The general principles which are applicable in resolving this issue are well-established. The test for determining whether a liability may be accrued in a particular year is the so-called "all-events" test. This test provides that an item may be deducted in the year in which all events necessary to determine both the fact and the amount of liability have occurred, United States v. Anderson, 269 U.S. 422, 46 S.Ct. 131, 70 L.Ed. 347 (1926); Subscription Television, Inc. v. Commissioner of Internal Revenue, 532 F.2d 1021 (5th Cir. 1976); Lawyers' Title Guaranty Fund v. United States, 508 F.2d 1 (5th Cir. 1975); W. S. Badcock Corp. v. Commissioner of Internal Revenue, 491 F.2d 1226 (5th Cir. 1974); see also Treas. Reg. § 1.446-1(c) 1(ii) and § 1.461-1(a)(2) (1956). As a general rule the existence of a contingency in the taxable year with respect to a liability or its enforcement prevents accrual. Accrual of a deduction item is permitted only in the taxable year when the obligation to pay it is unconditionally fixed, Trinity Construction Corp. v. United States, 424 F.2d 302, 305 (5th Cir. 1970); see also Gillis v. United States, 402 F.2d 501 (5th Cir. 1968).
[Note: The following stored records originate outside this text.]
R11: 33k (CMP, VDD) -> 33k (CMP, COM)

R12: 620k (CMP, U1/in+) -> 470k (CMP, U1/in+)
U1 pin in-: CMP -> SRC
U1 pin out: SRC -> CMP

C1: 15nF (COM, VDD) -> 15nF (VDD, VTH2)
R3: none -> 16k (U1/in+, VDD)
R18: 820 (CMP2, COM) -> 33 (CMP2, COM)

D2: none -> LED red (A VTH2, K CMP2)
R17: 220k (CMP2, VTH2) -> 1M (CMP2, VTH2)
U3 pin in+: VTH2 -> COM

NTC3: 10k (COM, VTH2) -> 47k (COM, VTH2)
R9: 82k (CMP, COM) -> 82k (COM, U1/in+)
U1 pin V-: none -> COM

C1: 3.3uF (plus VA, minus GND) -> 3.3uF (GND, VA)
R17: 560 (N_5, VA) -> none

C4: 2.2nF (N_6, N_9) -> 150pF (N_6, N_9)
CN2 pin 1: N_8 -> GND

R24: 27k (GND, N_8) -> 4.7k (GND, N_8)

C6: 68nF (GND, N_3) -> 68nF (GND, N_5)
Applying these basic principles, the government argues that McNeill Street's liability to Galaxy, as represented by the nonrecourse promissory note, was contingent upon the production of oil and gas from the wells drilled by Galaxy, the principal security for such liability. In support of this proposition, the government cites a case which involved an analogous situation, Sunburst Oil & Refining Co. v. Commissioner, 23 B.T.A. 829 (1931).6 In Sunburst Oil, the court found that the taxpayer's liability for expenses of drilling and operation was contingent since payment was to be made solely from the taxpayer's share of production from the wells drilled. The court held that liability could only be accrued "if and when sufficient oil was produced from the wells to pay for it." Id. at 836. Although the lease purchase and turnkey drilling agreement in the present case differs from the agreement in Sunburst Oil in that payment of the drilling price itself was not expressly made conditional upon production, the court does not believe that this distinction is controlling. In deciding whether the liability was contingent an examination must be made of all the related documents which were executed by the parties to the transaction, including the purchase agreement, the promissory note, and the security agreement, see Subscription Television, Inc. v. Commissioner, 532 F.2d at 1027. Under these agreements, Galaxy's sole recourse for nonpayment was against the...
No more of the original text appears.